It is 19,540 km2 and is bordered by the Mahafaly people to the northwest (Atsimo-Andrefana), the Antanosy to the east (Anosy) and the Bara land to the north (starting at about Isoanala).
The population is almost entirely Tandroy ("people of the thorny bush") or Karembola (in the southwest), with small numbers of Antanosy, Mahafaly, Merina and Betsileo who also live there.
There are another estimated 150,000 Tandroy living in other parts of the island, many of them having moved due to recurring famine in the Androy region.
The periodic famines have caused somewhere between 15 and 30% of the Antandroy to have left Androy, having moved west to Toliary or to northern Madagascar.

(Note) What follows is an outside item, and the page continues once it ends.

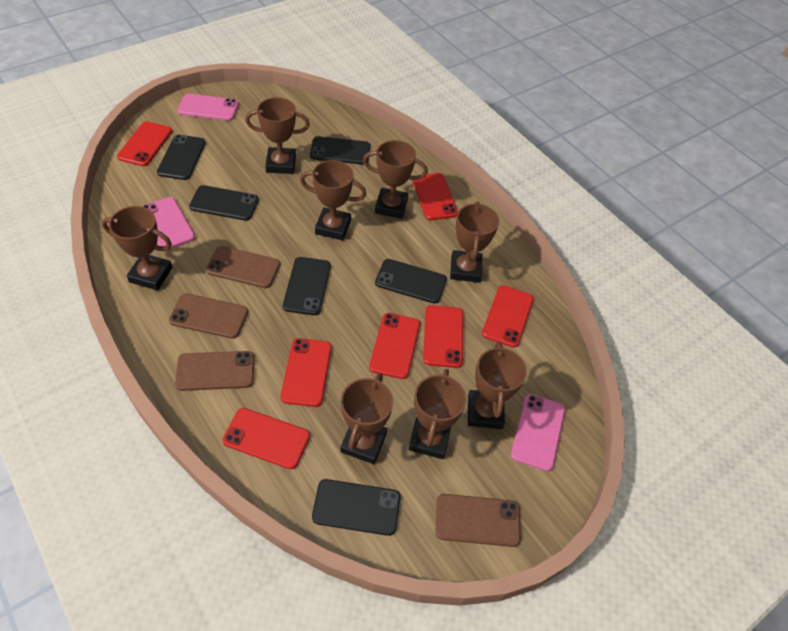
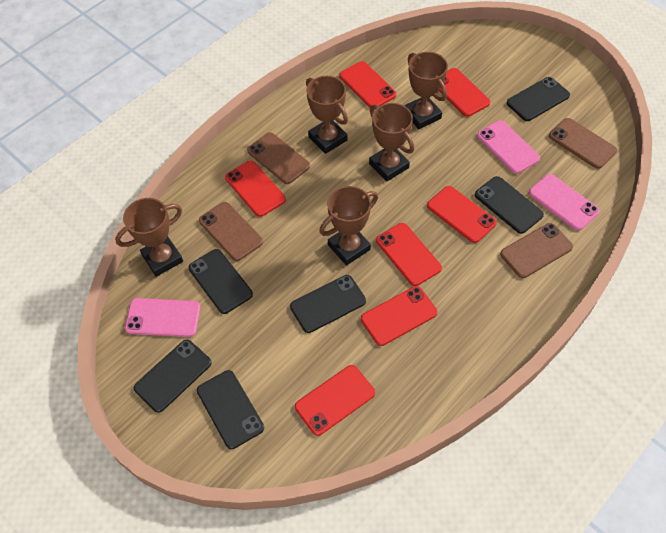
brown trophy: 8 -> 5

Most people are subsistence farmers (it is estimated that less than 5% of the land is farmed) growing cassava, maize, sweet potatoes, legumes, cowpeas, groundnuts, lentils, millet, sorghum and mangos (rice is not possible due to arid climate).
Cash crops include sisal (grown only in the lower Mandrare river region) and groundnuts (cotton production has declined).
Some argue the Tandroy are a "composite ethnicity" of many clans of diverse origins (including the Sakalava, Bara, Mahafaly and Antanosy) who arrived in migration "waves," settling in Androy only several centuries ago.